City council OKs bargain waterline project
The De Soto City Commission got an early Christmas present in the form of a bargain bid for the installation of a new waterline.
At a special meeting last Thursday, the city council awarded Razorback Contractors of Shawnee a contract to install a 12-inch waterline connecting the water towers at the Sunflower Army Ammunition Plant to the city. The company bid the project at $219,219, about half of city engineer Mike Brungardt's estimate of $427,428.
Various design costs and fees will add another $118,000 to the project. Still, Brungardt called the bid "amazing."
"I can't imagine it being done any cheaper," Brungardt said. "They're probably doing it at cost to keep their crew busy during the winter.
"The price of pipe is way down. One of the keys to pipe costs is the price of oil."
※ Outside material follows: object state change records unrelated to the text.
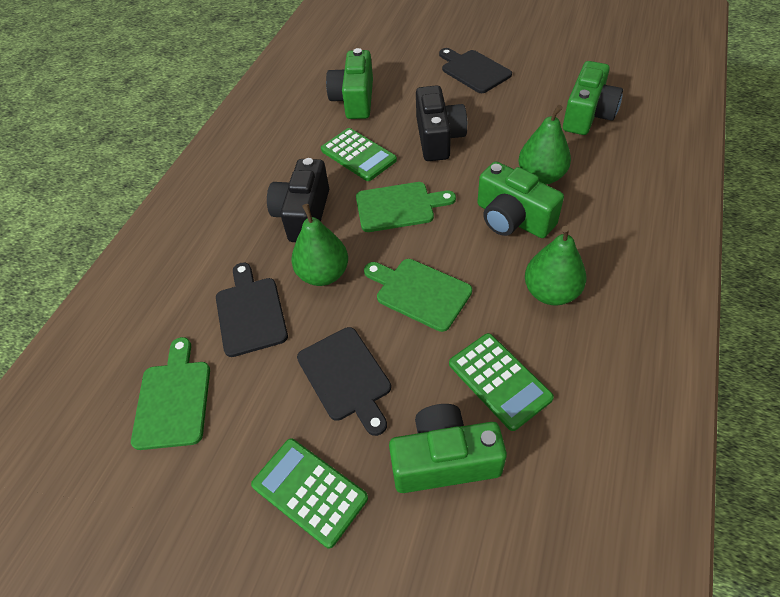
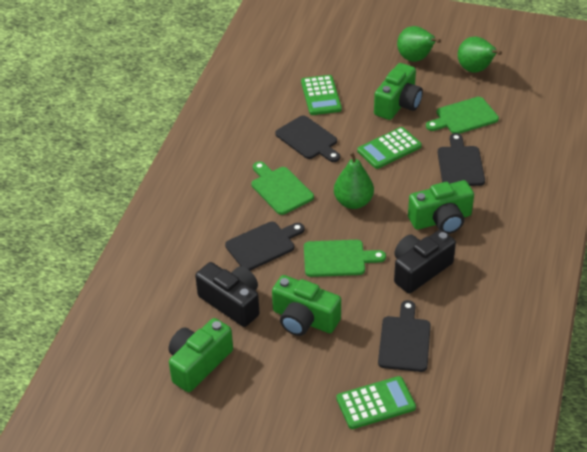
black cutting board: 3 -> 4

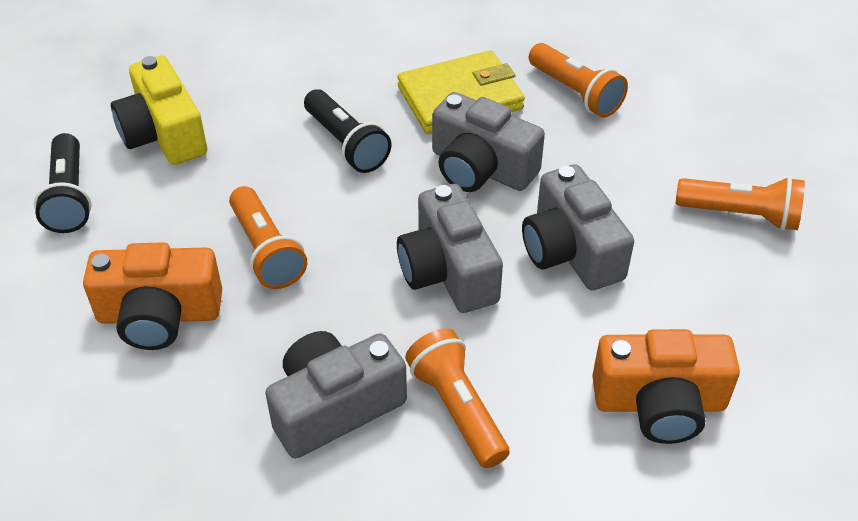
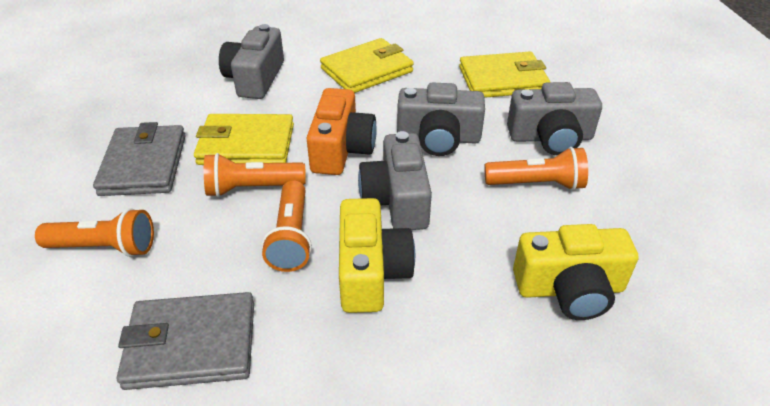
black flashlight: 2 -> 0
grey wallet: 0 -> 2
orange camera: 2 -> 1
yellow camera: 1 -> 2
yellow wallet: 1 -> 3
The new waterline will be installed from the closed plant's water towers north to the intersection of 95th Street and Sunflower Road. It will then be buried in a city easement north along Sunflower to 91st Street, where it will travel east to the Intervet Inc. campus.
The waterline will satisfy the city's commitment to provide Intervet with 30 million gallons of water a year. But Brungardt said when it is finished the Sunflower water towers will serve all of De Soto west of Penner and Lexington avenues. That will result in better flow rates, he said.
The city is financing the line's installation with a partnership loan through the Kansas Department for $750,000. The loan was to also pay for the expense of bringing electrical power and a heating source to the Sunflower water treatment plant. Cooper proposed the loan be rolled over into a bond issue at a later date. Revenue from the sale of water to Intervet would be used to retire the bond.
That is still the plan, Cooper said Monday, but now the city only needs to borrow $465,000. At that amount, Intervet will provide twice as much revenue as what is needed to retire the bond, he said.
The need to bring power and heat to the Sunflower water plant was necessitated by the Army's decision to end the expense of operating the Sunflower's internal electrical and gas systems. Brungardt told the council last Thursday that it will cost $128,000 to bring electricity to the water plant, pay for the heating system already added and make needed repairs.
The 12-inch waterline was originally considered last year. The city council refused to go forward out of concern the city would install the line and be deprived of an easement when the Sunflower was transferred to private hands. Brungardt said the city has been negotiating with the Army Corps of Engineers, who has assured him a guaranteed easement will be granted. The Corps also gave the city the right to entry so that the project can get started.
Razorback has indicated it wants to complete the project by Feb. 1, Brungardt said.